Tetlin National Wildlife Refuge
|Tetlin National Wildlife Refuge|
IUCN category IV (habitat/species management area)
|Location||Alaska, United States|
|Nearest city||Northway, Alaska /
Beaver Creek, Yukon
|Area||700,058 acres (2,833.03 km2)|
|Governing body||U.S. Fish and Wildlife Service|
Tetlin National Wildlife Refuge is a dynamic landscape made up of forests, wetlands, tundra, lakes, mountains and glacial rivers bounded by the snowy peaks of the Alaska Range. This upper Tanana River valley has been called the "Tetlin Passage," because it serves as a major migratory route for birds traveling to and from Canada, the lower 48 and both Central and South America. Many of these birds breed and nest on the refuge. Others pass through on their way to breeding and nesting grounds elsewhere in the state.
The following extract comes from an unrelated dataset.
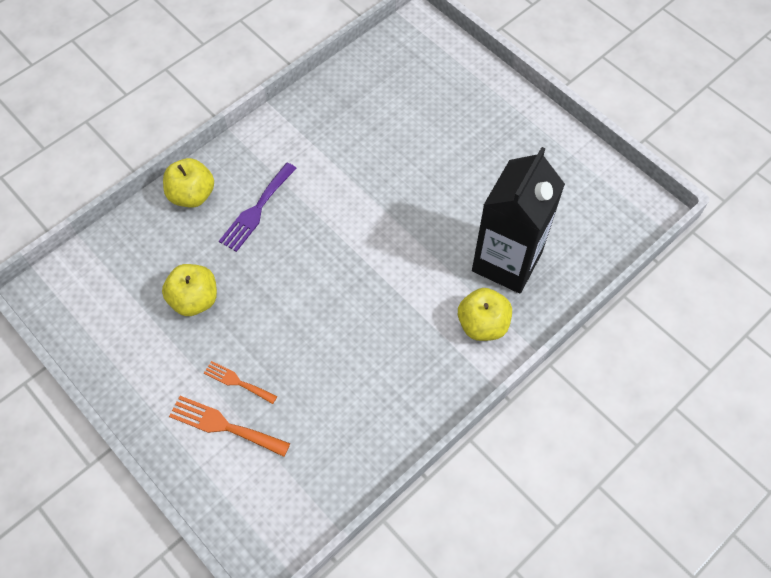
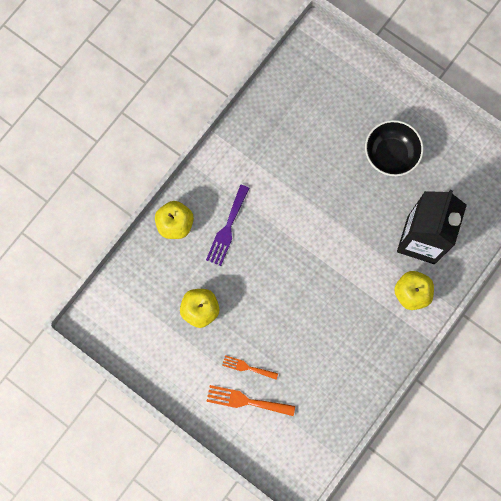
camera: 10 degrees left, 15 degrees up
(484, 159) = (390, 154): none -> black bowl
Migrants, including ducks, geese, swans, cranes, raptors and songbirds, begin arriving in the valley in April, and continue into early June. An estimated 116 species breed on Tetlin during the short summer, when long days and warm temperatures accelerate the growth of plants, insects and other invertebrates, providing a ready source of rich foods for nesting birds.
Tetlin Refuge also supports a variety of large mammals. Dall sheep dot the higher slopes while Alaskan moose feed upon the tender new growth that springs up in the wake of frequent lightning caused fires. Wolf packs, turkey vulture, lynx, tundra swan, red fox, peregrine falcon, coyote, beaver, golden eagle, marten, six species of owls, snowshoe hare, osprey, trumpeter swan, muskrat, bald eagle, river otter, grizzly and black bears and members of three different caribou herds range over the refuge.
Two of the six known humpback whitefish spawning areas in the Yukon River drainage are located within the refuge. Along with caribou and moose, these fish are important subsistence resources for area residents. Arctic grayling, northern pike and burbot are also found in the refuge's many streams and lakes.
The refuge has a surface area of 700,058 acres (2,833.03 km2), and is one of the larger (currently #18) National Wildlife Refuges in the United States, although, perhaps surprisingly, also the second-smallest of the sixteen in Alaska.